Caret and the Forest

After the data are preprocessed, I used the Caret library to perform grid search with cross validation (CV). I chose Random Forest (RF) regressor because it is known to work well with nonlinear data, it selects random subset of features at each node split, and it reduces variance (aka: overfitting) of the model by having independent weak learner trees.

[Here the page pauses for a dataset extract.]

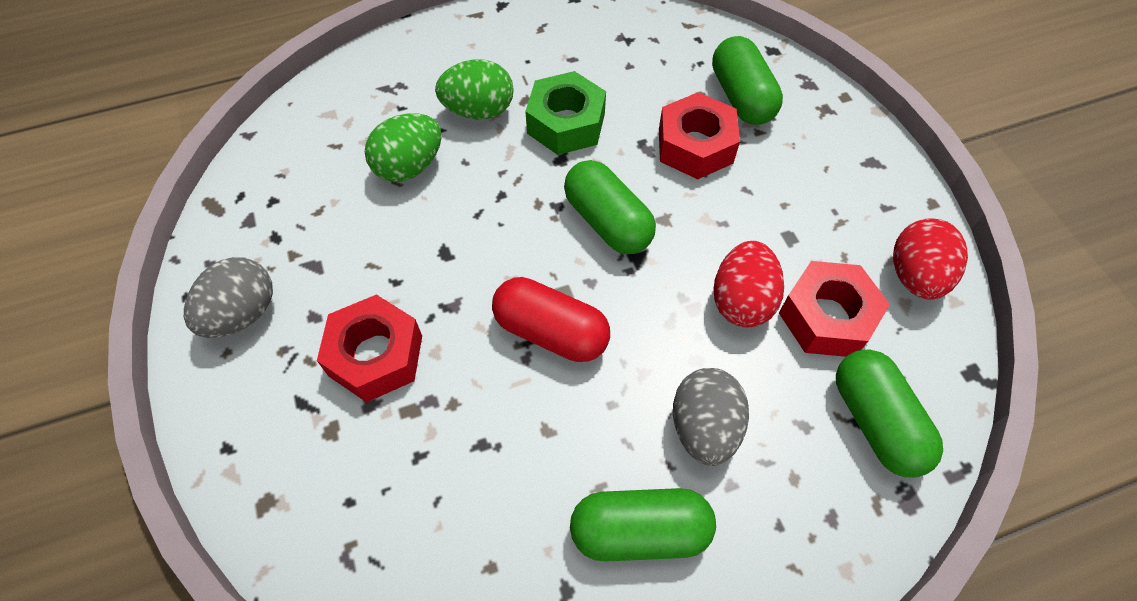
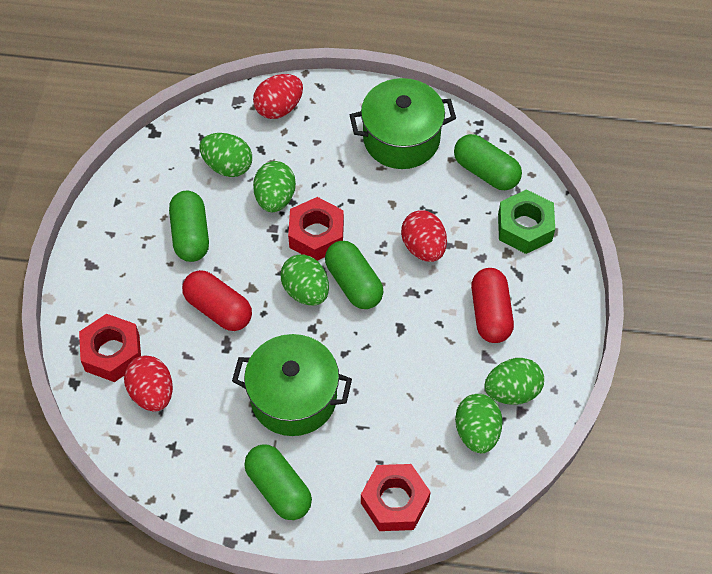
green egg: 2 -> 5
green pot: 0 -> 2
grey egg: 2 -> 0
red capsule: 1 -> 2
red egg: 2 -> 3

Since the trees in RF are independent of each other, it is easy to setup parallel computing. This is helpful for running RF on large dataset with ~1M samples. On the Caret documentation, the author only mentioned doMC for parallel computing but that only works for Macs. I have a windows 10 laptop with 4 cores (8 processors), and found that the doParallel package worked well with the CV workflow.


library(randomForest)
library(caret)
library(parallel)
library(doParallel)
library(dplyr)
datasets<- datasets%>% mutate_if(is.integer, as.numeric)
trainIndex <- createDataPartition(datasets$log_duration, p = .7, 
                                  list = FALSE, 
                                  times = 1)
data_train<-datasets[trainIndex,]
data_val<-datasets[-trainIndex,]
#### grid must include mtry for RF model ####
rfgrid<- expand.grid(mtry=c(6,13))
set.seed(20)
cv_control <- trainControl(
  method = "cv",
  number = 3)
  
###### NOTE: CV and grid functions has to come before cluster computing setup  ##########

cluster <- makeCluster(detectCores()-3)# leave at least 1 node for operating system 
registerDoParallel(cluster)

##train function will invoke dummy variables for formula input!
##but randomForest library itself doesn't do that with formula input
rfFit <- train(log_duration ~ ., data = data_train, 
                 method = "rf", ntree=100,
                 trControl = cv_control, 
                 tuneGrid=rfgrid,
                 verbose = FALSE, importance=TRUE)

stopCluster(cluster)
registerDoSEQ()
## to see error of the model
rfFit$results

Running the model fit on only 400K samples (to save time), the average validation RMSE was around 0.4135. There's still room for improvement, especially by running the whole training set. As you can see, it's easy to perform cross validated parameter tuning on a Random Forest regressor through Caret, which comes with other widely used models such as SVM, Logistic Regression, and GLM regression, etc (total of 238).